As far as I can tell, there have been no four-fisted tales. But there are The Five Fists Of Science
Five Fists starts with a wonderful back cover, all Victorian melodrama in multiple typefaces with a strong line in the ecstasy of Science! The story itself is set in 1889, with a sixtyish Mark Twain returning, slightly more embittered than before, from a failed European peace conference to meet fortyish Tesla and forge their own Science!-driven plot to bring peace to the great powers of the world [1] via the creation of a steam-powered giant mechanical man controlled by a single operator in the head. (Twain and Tesla, whose finances are both shaky, also hope to make quite a bit of money selling the machines -- which are so powerful that they, deliberately echoing what's still in the future of our world, will be too dangerous to use and so create what one might call a state of mutually assured destruction.) They enlist the aid of Baroness Bertha von Suttner, a friend of Twain's, a fellow agitator for peace, and (most importantly) a woman well-known to the leaders of the world, to help them make the case to the various crowned heads...but the demonstrations do not go well, and no orders are placed.
Meanwhile, a shadowy cabal -- made up of the fiendish scientist Thomas Edison, the callous businessman Andrew Carnegie, the technical genius Guglielmo Marconi, and led by the evil magician John Pierpont Morgan -- is planning something suitably fiendish, building an iron-framed tower in New York, gathering cryptozooical creatures from the corners of the Earth, and making sacrifices to dark gods. The Twain/Tesla backup plan -- to use the giant robot to battle monsters they fake up themselves, from more bits of Tesla genius -- brings them to the attention of said shadowy cabal, and the showdown begins.

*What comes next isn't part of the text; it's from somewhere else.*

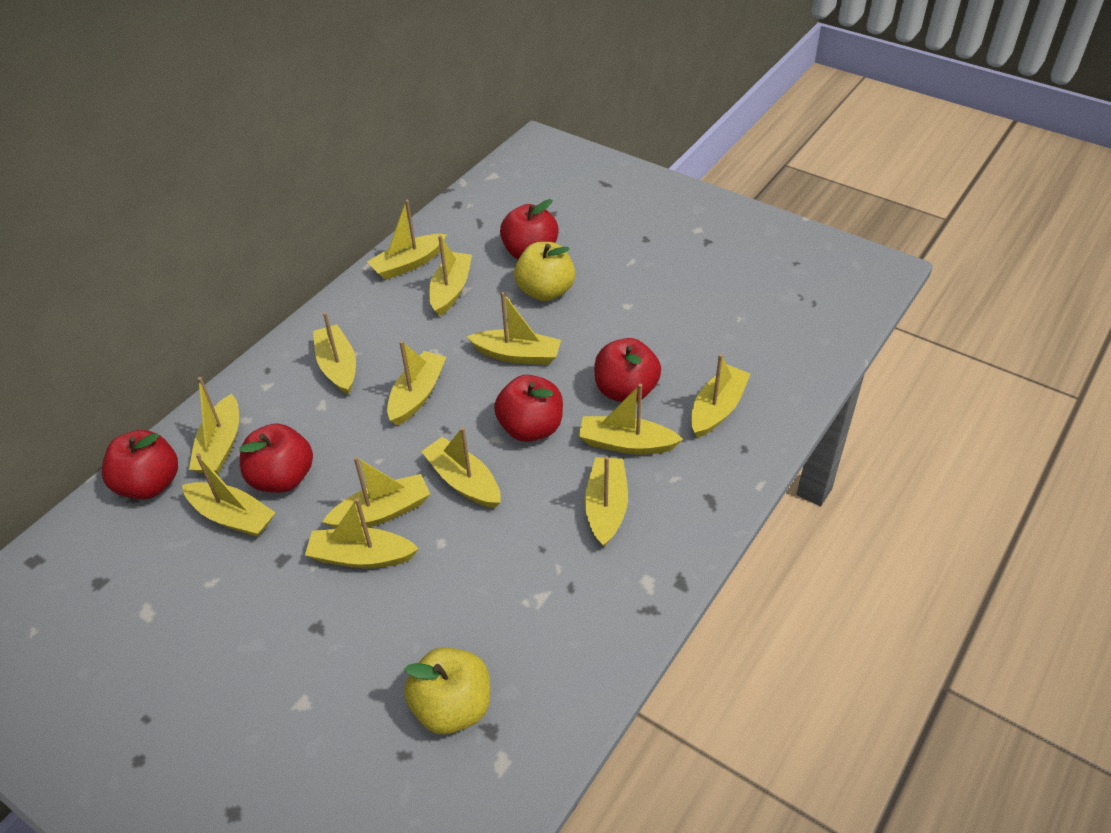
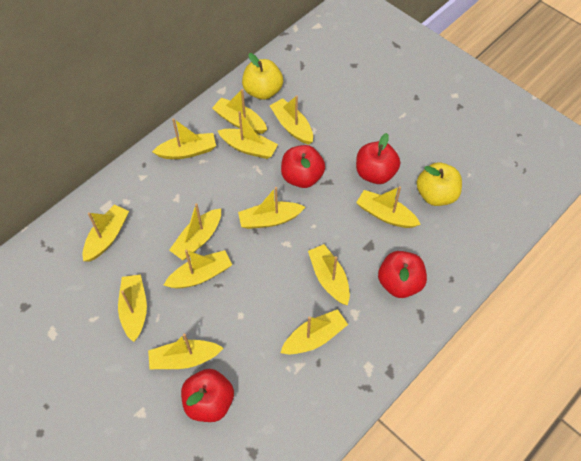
red apple: 5 -> 4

Five Fists is breezy and just historically accurate enough to always feel plausible, and, above all, never forgets that it's both a comic book and a piece of popular entertainment. It's a bit rough around the edges -- especially Sanders's art, which is occasionally too dark to quite see what's happening or who someone is supposed to be. If you're looking for a steampunk comic -- or a story about a Tesla-Twain team-up -- you're not going to find a better one than The Five Fists of Science.
[1] Fraction slightly misrepresents Twain's views on war, and the tenor of the time, for effect here. Twain was more concerned with colonial abuses -- strong nations rampaging over poor -- than with the next big war.